El atentado terrorista del 30 de diciembre ha roto eso que se denominaba el proceso, pero ni siquiera en esa situación de desafío parece posible recuperar el acuerdo de las fuerzas democráticas en defensa de las libertades conculcadas y en la lucha contra el terrorismo que atenta y asesina. Es imposible advertir un asomo de lucidez ni de grandeza. Cada uno prefiere intentar desde el primer momento la explotación de la ventaja que piensa haber adquirido. Decíamos la semana pasada que se pueden ocupar posiciones morales y prohibírselas al adversario con la misma contundencia con que las fuerzas militares lo hacen cuando toman un enclave territorial. En eso estamos ahora sin que por parte alguna asome una brizna de grandeza en los comportamientos, si se exceptúa a Josu Jon Imaz, presidente del PNV, que se ha crecido en la dificultad.
El presidente del Gobierno, José Luis Rodríguez Zapatero, parece haber olvidado muchas de las cosas que había aprendido en sus años anteriores de líder de la oposición. Sin ese olvido es incomprensible que regresara al descanso familiar de Doñana la misma tarde del día 30, sin hacer acto de presencia en Barajas ni encontrarse con los familiares de los desaparecidos. Tampoco se entiende su desautorización del dulce y bien intencionado llamamiento a la autocrítica formulado por alguien tan indudable para él como José Blanco, secretario de organización del PSOE. Ni un solo error que reconocer, ni una sola rectificación que proponer. Ni respecto a la información, ni respecto a los interlocutores de uno y otro lado. Pero como los más avisados estuvieron reclamando, el llamado "proceso" debió haberse detenido a partir del momento en que la verificación del abandono de la violencia quedaba desmentida por cartas de extorsión, violencia en las calles, quema de sedes y de ferreterías, robo de armas, advertencias de la policía francesa, pronósticos de Txema Montero y hallazgos de zulos con explosivos listos para ser emplazados.

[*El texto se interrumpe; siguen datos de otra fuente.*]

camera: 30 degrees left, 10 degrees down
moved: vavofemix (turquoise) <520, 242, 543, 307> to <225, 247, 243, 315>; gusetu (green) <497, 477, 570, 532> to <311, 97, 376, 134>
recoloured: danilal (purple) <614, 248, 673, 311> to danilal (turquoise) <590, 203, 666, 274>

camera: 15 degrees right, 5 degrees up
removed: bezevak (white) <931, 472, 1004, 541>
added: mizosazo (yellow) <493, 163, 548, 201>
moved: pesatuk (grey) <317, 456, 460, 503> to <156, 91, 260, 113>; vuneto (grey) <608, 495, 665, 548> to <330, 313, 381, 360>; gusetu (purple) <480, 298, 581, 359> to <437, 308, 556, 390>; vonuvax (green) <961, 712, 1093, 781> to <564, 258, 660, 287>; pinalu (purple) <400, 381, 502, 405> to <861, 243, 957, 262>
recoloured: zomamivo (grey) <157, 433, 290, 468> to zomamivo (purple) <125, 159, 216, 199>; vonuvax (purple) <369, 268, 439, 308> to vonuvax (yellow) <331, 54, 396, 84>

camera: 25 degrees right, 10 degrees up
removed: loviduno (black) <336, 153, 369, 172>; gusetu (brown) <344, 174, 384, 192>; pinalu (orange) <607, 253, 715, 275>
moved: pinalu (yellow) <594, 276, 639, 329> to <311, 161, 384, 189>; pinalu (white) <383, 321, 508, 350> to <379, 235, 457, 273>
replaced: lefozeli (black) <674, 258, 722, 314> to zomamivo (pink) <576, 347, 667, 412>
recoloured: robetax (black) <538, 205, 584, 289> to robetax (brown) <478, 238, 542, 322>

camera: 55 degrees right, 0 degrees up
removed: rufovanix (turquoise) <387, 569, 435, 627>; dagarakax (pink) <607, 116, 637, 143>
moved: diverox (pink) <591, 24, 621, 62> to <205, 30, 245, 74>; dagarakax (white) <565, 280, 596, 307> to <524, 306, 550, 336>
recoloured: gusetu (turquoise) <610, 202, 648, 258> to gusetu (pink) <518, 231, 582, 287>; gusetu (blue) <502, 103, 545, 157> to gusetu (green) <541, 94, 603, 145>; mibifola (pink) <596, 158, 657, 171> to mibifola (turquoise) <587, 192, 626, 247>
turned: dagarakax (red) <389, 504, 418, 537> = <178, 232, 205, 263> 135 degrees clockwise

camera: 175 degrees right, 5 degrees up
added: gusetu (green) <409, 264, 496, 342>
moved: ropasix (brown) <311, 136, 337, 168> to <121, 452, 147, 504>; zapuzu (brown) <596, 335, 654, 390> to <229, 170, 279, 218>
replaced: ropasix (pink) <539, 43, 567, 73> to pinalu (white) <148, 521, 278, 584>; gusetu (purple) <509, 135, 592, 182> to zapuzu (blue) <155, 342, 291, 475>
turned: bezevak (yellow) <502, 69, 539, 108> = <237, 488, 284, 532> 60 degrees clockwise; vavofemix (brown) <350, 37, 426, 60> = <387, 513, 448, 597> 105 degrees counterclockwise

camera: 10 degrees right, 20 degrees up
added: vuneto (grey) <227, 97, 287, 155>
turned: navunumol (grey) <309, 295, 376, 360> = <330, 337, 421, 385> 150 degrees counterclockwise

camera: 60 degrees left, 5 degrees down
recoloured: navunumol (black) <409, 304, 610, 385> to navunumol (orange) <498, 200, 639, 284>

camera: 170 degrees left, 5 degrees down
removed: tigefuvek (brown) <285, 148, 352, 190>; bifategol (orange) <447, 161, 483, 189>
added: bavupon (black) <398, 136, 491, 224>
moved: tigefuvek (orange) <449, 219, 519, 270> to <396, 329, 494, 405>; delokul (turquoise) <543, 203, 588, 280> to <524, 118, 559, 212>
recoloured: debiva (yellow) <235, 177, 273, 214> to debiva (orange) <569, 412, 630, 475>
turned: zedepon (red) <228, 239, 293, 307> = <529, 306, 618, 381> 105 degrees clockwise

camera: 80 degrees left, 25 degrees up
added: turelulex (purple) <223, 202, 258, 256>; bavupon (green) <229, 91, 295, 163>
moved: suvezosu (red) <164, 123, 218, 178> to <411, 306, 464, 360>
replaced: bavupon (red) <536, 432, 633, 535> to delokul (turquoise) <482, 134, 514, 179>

Sucede, como explica Norman F. Dixon, que un hecho improbable o inesperado contiene más información (es decir, reduce más incertidumbre) que uno esperado. Pero al mismo tiempo un hecho inesperado es absorbido con mayor dificultad porque amenaza con devolvernos a la situación anterior de incertidumbre insoportable. Sabemos que el líder -cualquiera que sea su coloración política- recibe más información de la que puede asimilar y que se encuentra inmerso en un sistema de comunicación muy susceptible al ruido producido tanto por fuentes externas como internas. Al final sus decisiones son producto también de otros factores que rebasan el ámbito informativo, como por ejemplo la ponderación de las consecuencias que podrían derivarse según fuera una u otra la decisión. De manera, que si quien decide diera mayor importancia a la posible pérdida de autoestima, o de aprobación social, que a consideraciones más racionales todo quedaría dispuesto para la calamidad.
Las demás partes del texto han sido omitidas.